If you and your students live in a community with more than one daily paper, conduct a weeklong (or longer) analysis of what each paper covers through photographs. Either print out the front pages from the Newseum website or purchase the papers for a week. Some newspapers will donate copies of their papers for classroom use. Be sure to focus on the images each paper selected for similar stories.
Bring in or download newspapers from a week or more and post them around the room. Ask students, individually or in pairs, to review each page and to write a quick summary of a selected story. After some students have shared their summaries, write the key elements of the story on the board. Discuss:
- Which of the front pages do they find most interesting? Is this because of the headlines, topics covered, content of the stories, layout or photographs?
- Which front page has the best photograph?
- What qualities make this the best photograph?
The front page photograph should be a “good” picture technically and should convey an accurate message. The photograph and its caption should help to tell the story just as the headline and lead summarize it. The role of photography should not be underestimated.
- Select one of the front page photographs. Read the story that accompanies it.
- Ask students to write a quick summary of the story.
- After some students have shared their summaries, write the key elements of the story on the board.
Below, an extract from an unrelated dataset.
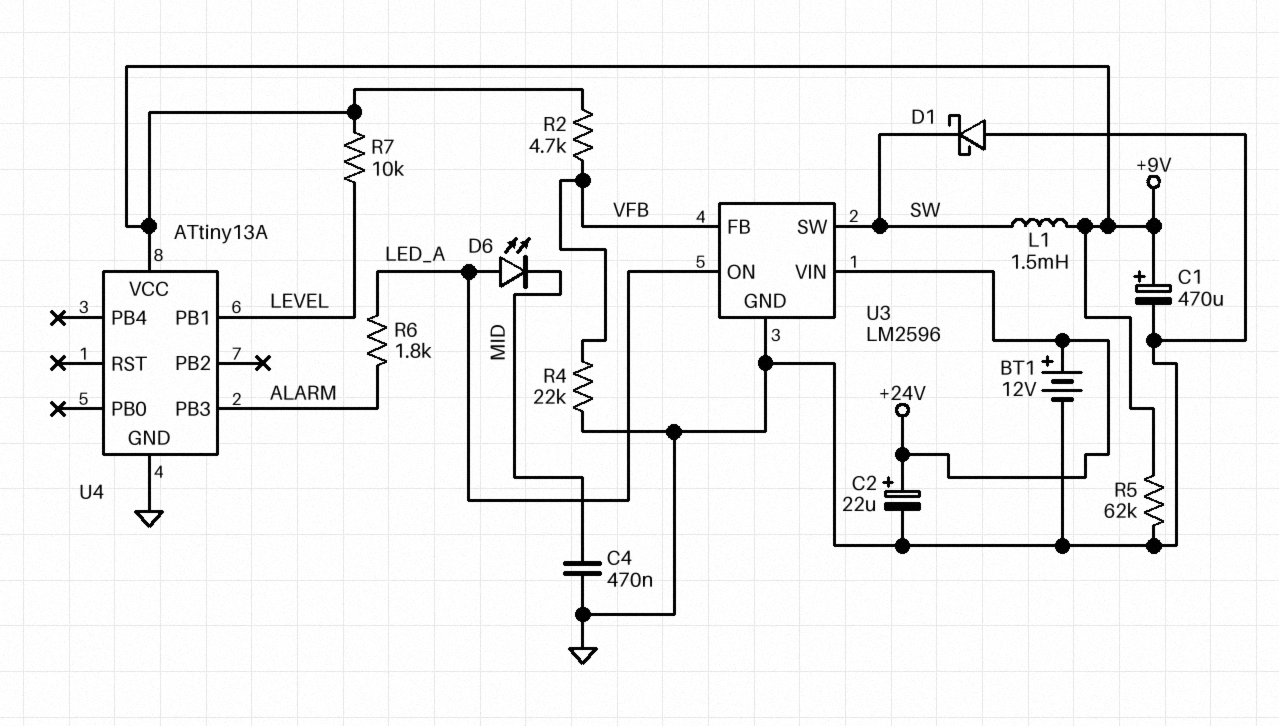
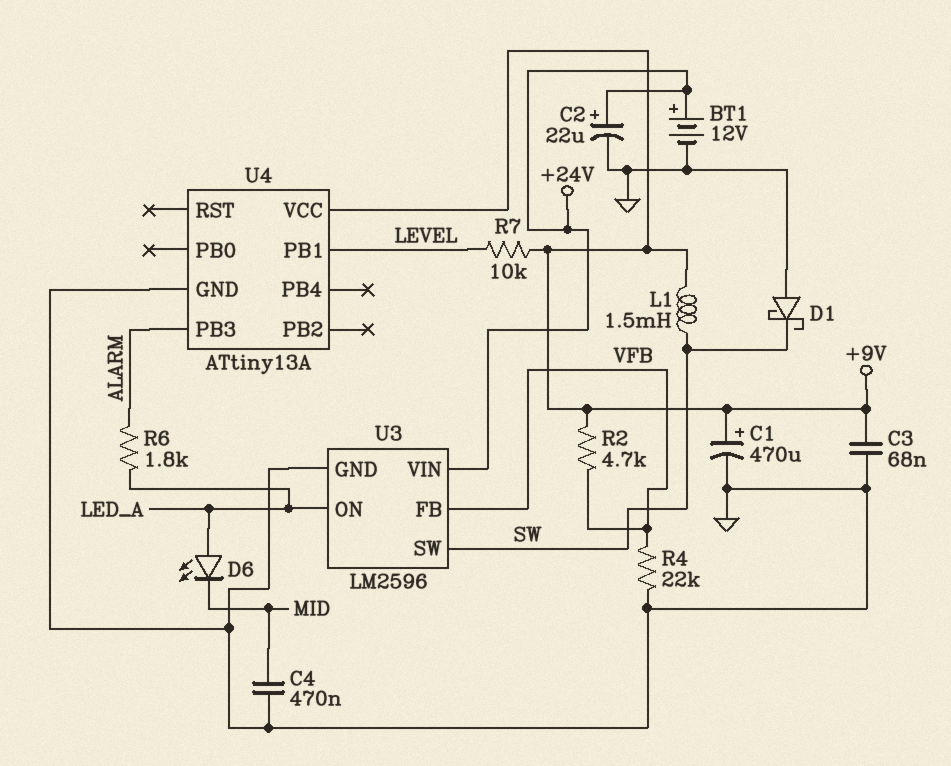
C3: none -> 68nF (+9V, GND)
R5: 62k (+9V, GND) -> none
- Read the caption and look at the photograph. Does the caption “restate” the summary or does it communicate another element of the whole story?
- How does the photograph tell the story? Add dimension to the text?
- Supply an emotional element to the story?
Common Core State Standards: CCSS.ELA-LITERACY.CCRA.R.1Read closely to determine what the text says explicitly and to make logical inferences from it; cite specific textual evidence when writing or speaking to support conclusions drawn from the text.
Common Core State Standards: CCSS.ELA-LITERACY.CCRA.SL.1Prepare for and participate effectively in a range of conversations and collaborations with diverse partners, building on others' ideas and expressing their own clearly and persuasively.
ISTE: 3b. Knowledge ConstructorStudents evaluate the accuracy, perspective, credibility and relevance of information, media, data or other resources.
ISTE: 3d. Knowledge ConstructorStudents build knowledge by actively exploring real-world issues and problems.
National Council of Teachers of English: NCTE.7Students conduct research on issues and interests by generating ideas and questions, and by posing problems. They gather, evaluate, and synthesize data from a variety of sources (e.g., print and non-print texts, artifacts, people) to communicate their discoveries in ways that suit their purpose and audience.